ML infra engineers can safely iterate on templates in the dev environment and validate against staging before anything touches production users. The same rigor Abridge applies to application code applies to the infrastructure that runs it. That consistency matters when your infrastructure changes can affect GPU workloads running sensitive model training jobs.

Self-service onboarding that actually works

The developer flow today:

Added to the appropriate GitHub org team
VPN connection
GitHub SSO into Coder
Template selection and parameter tuning
Workspace provisions automatically with repo cloned, tooling configured, and cloud access authenticated

End-to-end workspace provisioning: GitHub OAuth with org and team gating, template selection with user-tunable parameters, Terraform-driven PVC and Deployment creation in Kubernetes, and a workspace that arrives with git repo cloned, Python and uv installed, and metrics reporting active.

Every repository includes a coder_setup.sh that handles virtualenv creation, dependency installation from private registries, service-specific tooling, and pre-commit hooks. Abridge made this a deliberate architectural choice: templates stay minimal and stable, while repos own their own setup logic. A new ML scientist who joined recently had their first training job running on day one -- same environment as the rest of the team, no specialized help required.

GPU cost as an engineering problem

GPU waste is an expensive problem at any ML-focused company, and it tends to be a social problem as much as a technical one. Jobs finish but instances stay live.

Abridge addressed this structurally through the template design. Auto-stop policies are configured per template so idle workspaces shut down automatically. Compute allocations are right-sized to workload type at the template level rather than left to individual developers to decide. Resource limits are consistent and predictable across the fleet because they come from the same shared modules. The result was immediate: significant decommissioning of stray cloud VMs and a material reduction in GPU spend, without developers feeling constrained because the system handles it automatically.

Abridge also runs three independent environments—dev, staging, and production—each with independent access controls, quotas, and policies.
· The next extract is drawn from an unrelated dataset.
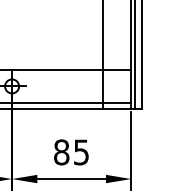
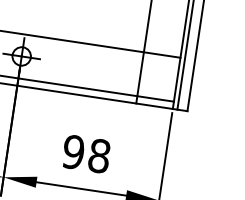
text: (71, 152) -> (86, 154), 85 -> 98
The separation gives ML Infra engineers room to test infrastructure changes safely without touching production workloads, which at our GPU spend levels is not a theoretical concern.

What Abridge learned building this

The decisions that made the biggest difference weren't about picking tools. They were about where to draw architectural boundaries.

1. Keeping templates opinionated was the right call

Abridge started with a small set and resisted the urge to add templates every time someone had a slightly different use case. The Pareto principle holds: seven well-maintained templates with solid shared modules cover the vast majority of our workloads. The discipline required to say "fit your workflow to an existing template" pays dividends in maintainability.

2. Separating setup logic from template logic was the other key decision

Early on, templates were doing too much. Moving repo-specific setup into coder_setup.sh kept templates stable and let teams iterate on their own tooling without waiting for an infra change. It also made the compliance boundary cleaner: templates encode what is and isn't allowed at the network and compute level, and repos handle everything above that.

3. The ephemeral vs. persistent data model required more upfront thought than we expected

Learning that the hard way—discovering that data doesn't persist after a workspace restart —is a bad experience for researchers in the middle of a training run. We now document it explicitly, reinforce it in template descriptions, and provide shared persistent storage where the workload genuinely needs it.

As Abridge continues to scale, the infrastructure underneath has to scale with it. Fractional GPU allocation, better observability into workspace usage, and clearer template versioning are on the roadmap. The goal remains the same: get infrastructure out of the way so clinical scientists, ML researchers, and product engineers can focus on building the product that matters to our customers.